Methods in OOPL (or most people think of as Object Oriented programming,
such as C++, Java, Python, etc., rather than the original intention of
OOP which is now commonly called "actors" paradigm) are syntactic sugar
for a function with the class instance as the first parameter.

On 2022-11-21 20:56, David Brown wrote:
> On 21/11/2022 17:08, Dmitry A. Kazakov wrote:

> I think perhaps, like many programmers, you have worked all your life
> with imperative programming and can't imagine or understand other
> paradigms.  You consider imperative as "the best" or "the most natural",
> simply because it is the most familiar to you.

Actually I worked a lot with declarative languages in AI (Prologue,
expert systems etc) and pattern matching (e.g. SNOBOL). My deep distrust
to declarative approach come from that time greatly supported by
relational paradigm.

> Oh, so you think functional programming languages are designed and
> intended to be useless, and it is only by accident or stubbornness that
> anyone can actually make use of them?  That is an "interesting" argument.

Absolutely. Most languages fall into this category. It is not a unique
feature of FPLs...

>>>> Pragmatically, separation of specification and implementation is
>>>> difficult when functions become first class objects.
>>>
>>> Again, that is an imaginary distinction.
>>
>> In is not imaginary. If you cannot use functions as a vehicle do
>> define interface you need to come up with something else or drop the
>> idea altogether.
>
> Again, I can't figure out what you are talking about.

About specifications stating some part of behavior, but not implementing
the behavior.

>>> Whether the language supports first-class functions or not makes no
>>> difference as to how well specified functions are, or whether the
>>> implementation follows that specification or not.
>>
>> Specification is a declarative layer on top of the object language. In
>> imperative procedural languages that layer is declaration of subprograms.
>
> No, that is not what "specification" means.  A declaration is just the
> name, parameters, types, etc., of a function.  A specification says what
> the function /does/.

That is same. When you specify type, to say what the object "does" by
being of that type.

> In most programming, specifications are not
> written in the language itself though some allow a limited form of
> formal specification (such as pre-conditions and post-conditions).

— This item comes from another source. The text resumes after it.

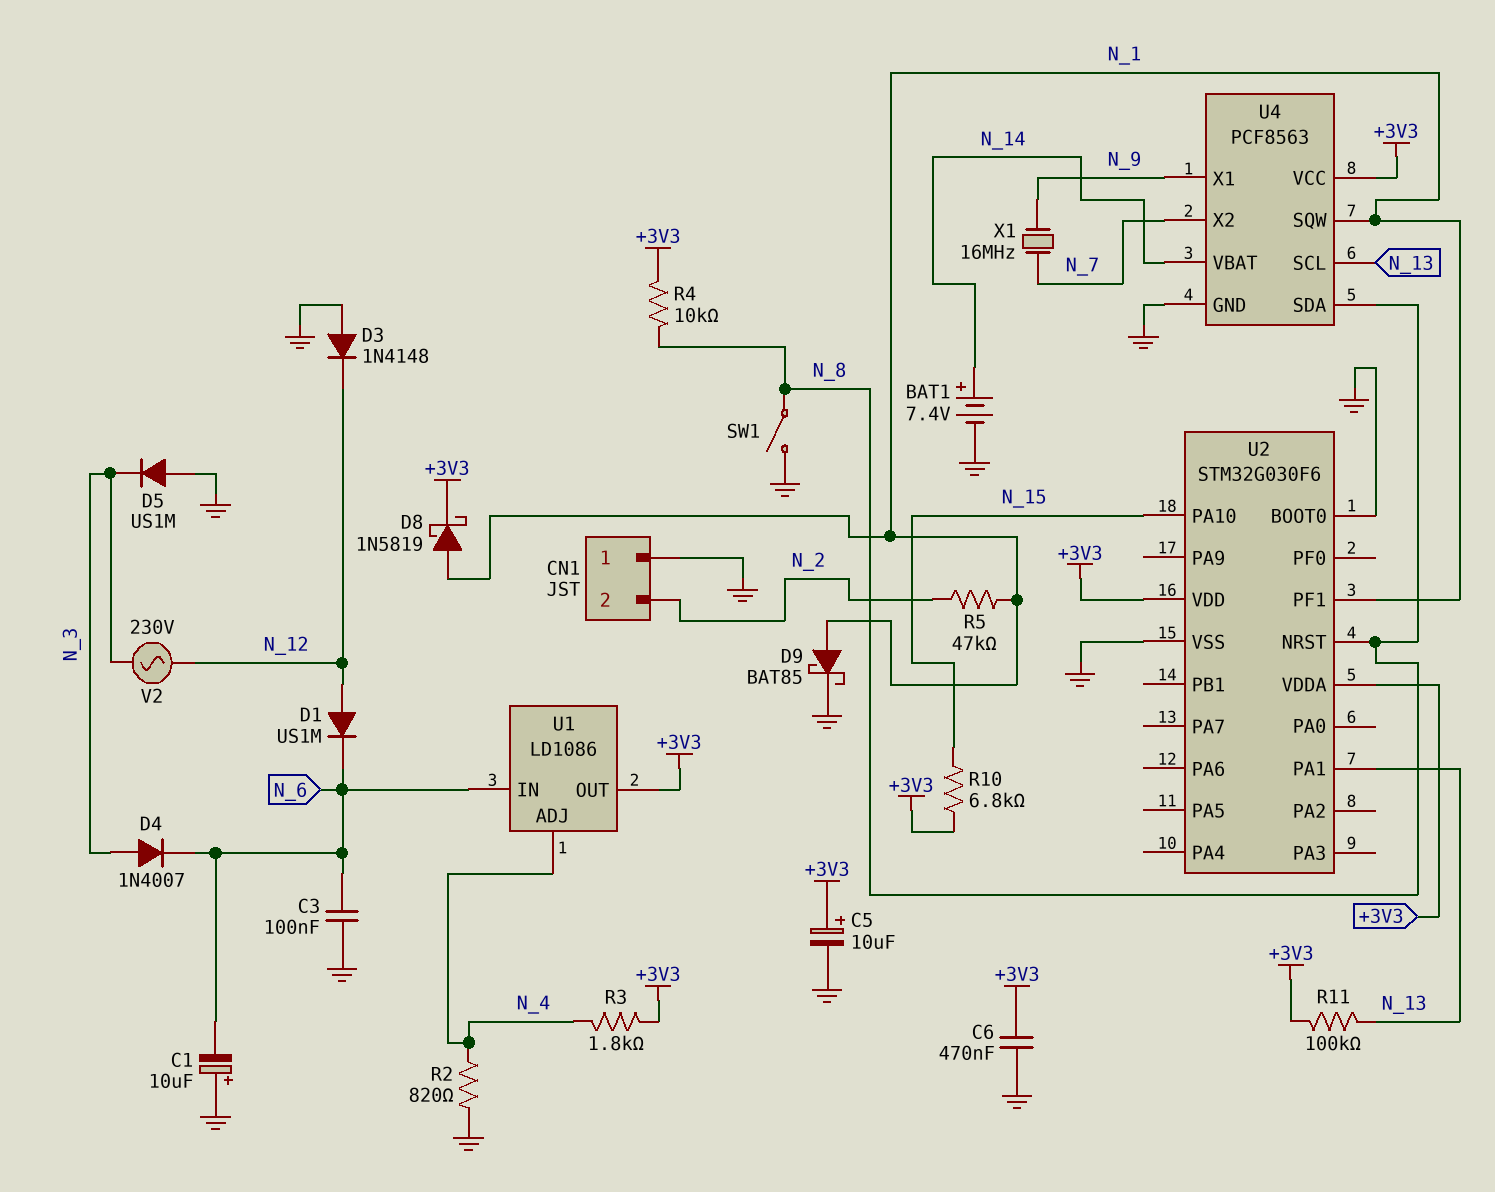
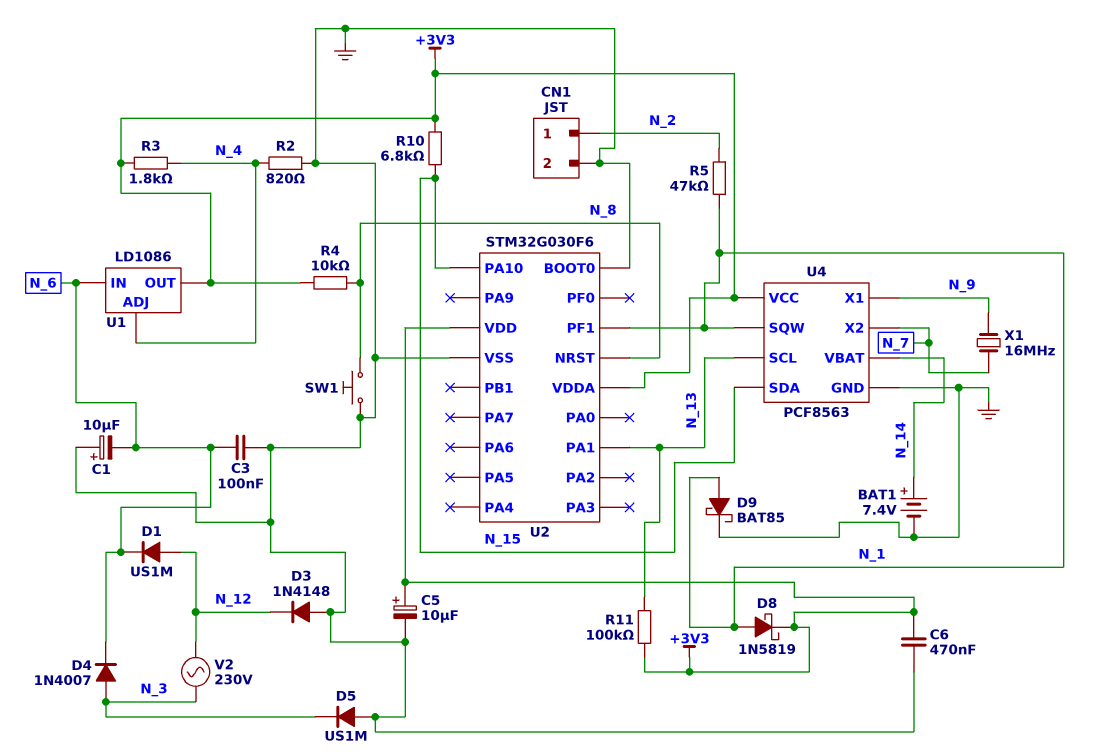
CN1 pin 1: GND -> N_2
CN1 pin 2: N_2 -> GND
SW1: switch (GND, N_8) -> button (GND, N_8)
U4 pin SDA: N_8 -> N_15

You have them in the languages or you have not. Clearly specifications
form a meta language on top of the object core language.

>> In OOPL it is types (classes) defined in terms of methods (members are
>> built-in getter/setter methods). In FPL, typically, there is none,
>> unless you introduce some meta functions, whatever. E.g.
>> generics/templates exist for infinity and still have no reasonable
>> specifications, and thus, are fundamentally non-testable. I do not
>> care even a little bit about FP, but, my guess is that it must have
>> similar issues.
>>
>
> So you think that in C, this is a "specification" :
>
>     int times_two(int);
>
> while the Haskell equivalent :
>
>     times :: Int -> Int
>
> is somehow completely different?

No. But also there is nothing specifically "functional" in these
primitive specifications. They are not even first class. You didn't wrote:

int (int) times_two; // Some functional C (no pun intended (:-))

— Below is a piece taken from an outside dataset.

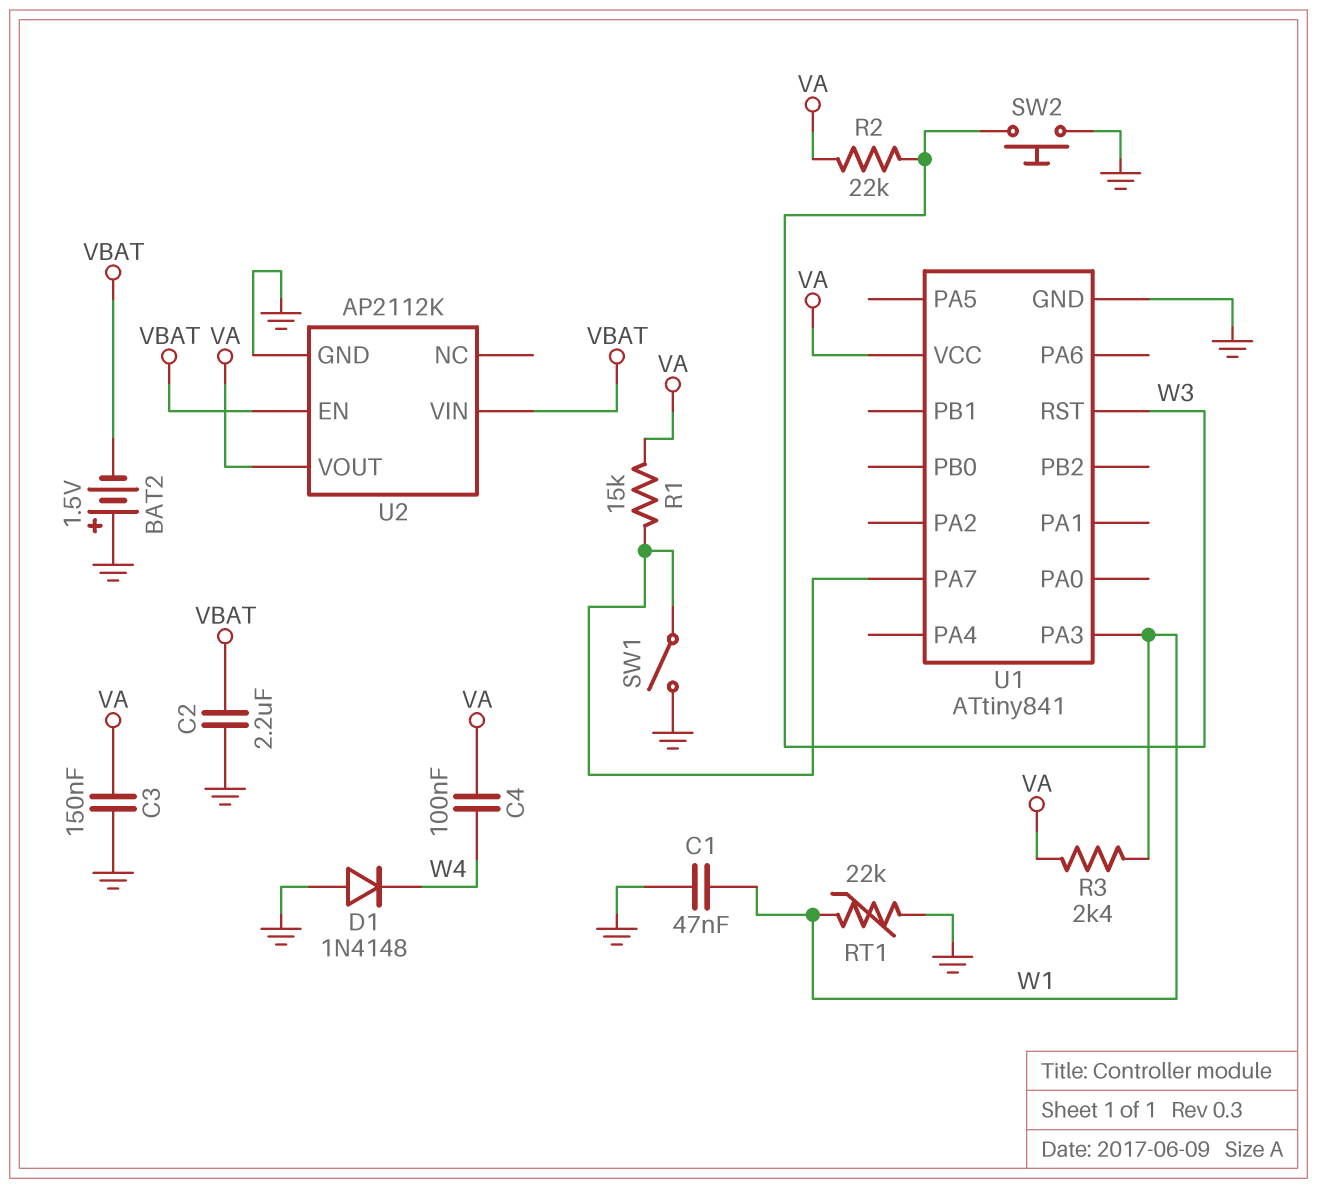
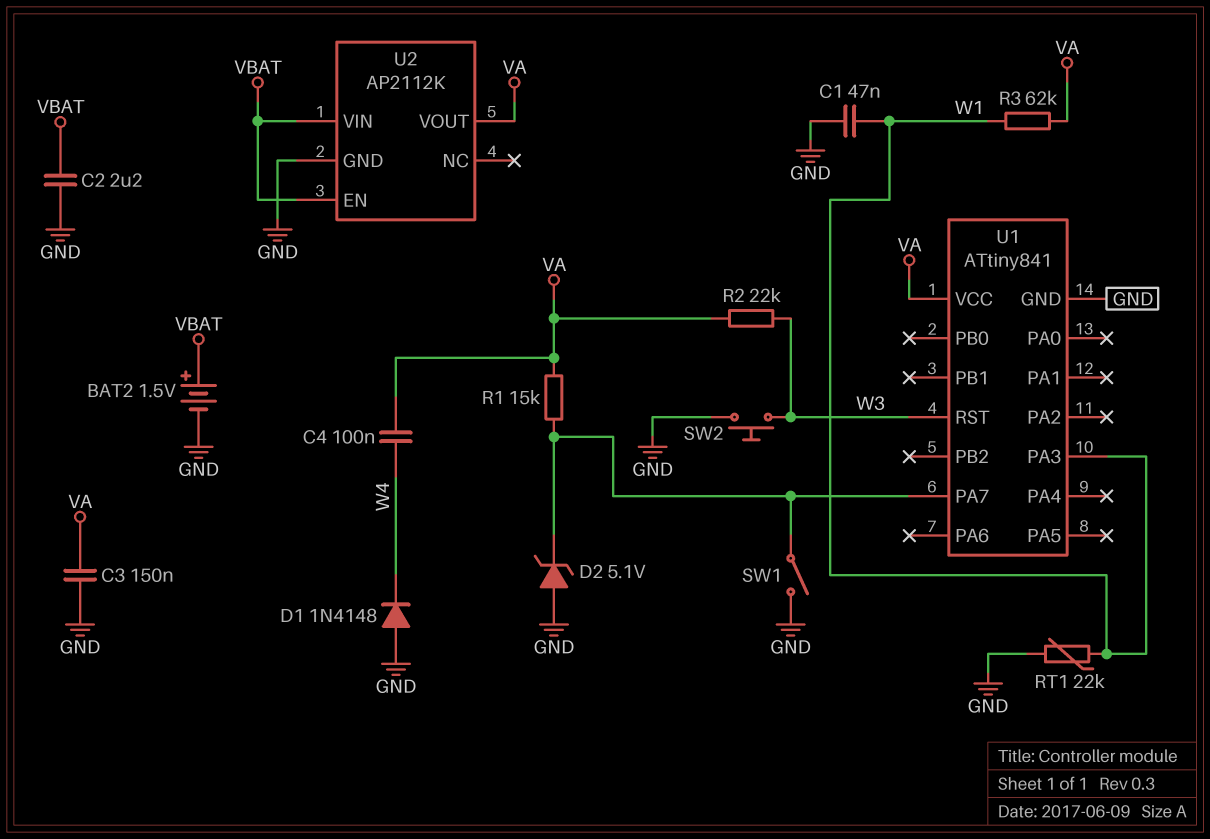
BAT2: 1.5V (plus GND, minus VBAT) -> 1.5V (plus VBAT, minus GND)
D2: none -> zener 5.1V (A GND, K U1/PA7)
R3: 2.4k (VA, W1) -> 62k (VA, W1)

The point is that if you take some really fancy functional stuff, it
would be difficult or, maybe, useless to formally describe in some meta
language of specifications.

>>>> Another issue is treatment of types when each function is an
>>>> operation on some types and nothing else.
>>>
>>> I can't understand what you mean.  Functional programming language
>>> functions are not operations on types.
>>
>> Yep.
>
> Oh, so you think functions in functional programming languages don't
> have types or act on types?

It was you who said "Functional programming language functions are not
operations on types." I only agreed with you. Again, it might be
possible to build a complete type algebra on top of "functional" quirks.
But there are enough unresolved problems already without bringing
first-class functions in. So, why bother? Passing a subprogram as
parameter (downward closure) covers all my needs. Objects parametrized
by functions? That looks too much. Yes, I hate templates and generics,
before you ask... (:-))

> Functional programming languages have supported generic programming and
> type inference for a lot longer than most imperative languages, but
> those are both standard for any serious modern imperative language (in
> C++ you have templates and "auto", in other languages you have similar
> features).

Type inference is a separate, and very controversial issue.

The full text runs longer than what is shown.